Panasonic, bijvoorbeeld, gebruikt sinds 2019 warmte-afvoertechniek in zijn premium ‘2000’ OLED series, ogenschijnlijk om de helderheid op te voeren. Maar als we ingenieurs van Panasonic vroegen of de grotere helderheid van hun TV’s de gevoeligheid voor inbranden zou kunnen verhogen, was het antwoord altijd dat de betere warmtehuishouding die de extra helderheid mogelijk maakt ze integendeel ook minder, in plaats van meer, gevoelig voor inbranden zou moeten maken.
LG biedt nu ook warmteafvoertechniek aan in zijn nieuwe G2 OLED serie, en Sony gebruikt het in zijn in 2021 gelanceerde A90J OLED’s, en zet ook een fysieke warmtestralingsplaat in in zijn nieuwe A95K Quantum Dot OLED sets.
Laatste gedachte
Uit zowel de berichtgeving van OLED TV fabrikanten over schermverbranding als de uiterste moeite die ze doen om het te bestrijden, blijkt vrij duidelijk dat niemand die een OLED TV koopt het zich nog kan veroorloven het probleem volledig te negeren.
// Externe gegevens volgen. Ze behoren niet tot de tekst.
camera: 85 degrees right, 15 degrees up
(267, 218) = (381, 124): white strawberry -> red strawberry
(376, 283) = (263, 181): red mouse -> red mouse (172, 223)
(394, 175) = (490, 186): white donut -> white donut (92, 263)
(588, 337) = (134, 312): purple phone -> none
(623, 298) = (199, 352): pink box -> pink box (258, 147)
Dat gezegd hebbende, wijst alles erop dat – voor de meeste ‘gewone’ TV gebruikers althans – het probleem nu veel minder snel optreedt dan vroeger.
Dus hoewel we zeker nog zouden voorstellen dat je het probleem in je achterhoofd houdt terwijl je met je mooie OLED TV leeft, geloven we niet dat het een voortdurende, knagende zorg hoeft te zijn – vooral niet als je investeert in een premium model dat ofwel extra verwerkingskracht heeft en functies die gewijd zijn aan het aanpakken van schermverbranding, ofwel nieuwe warmte-afvoer technologie heeft ingebouwd.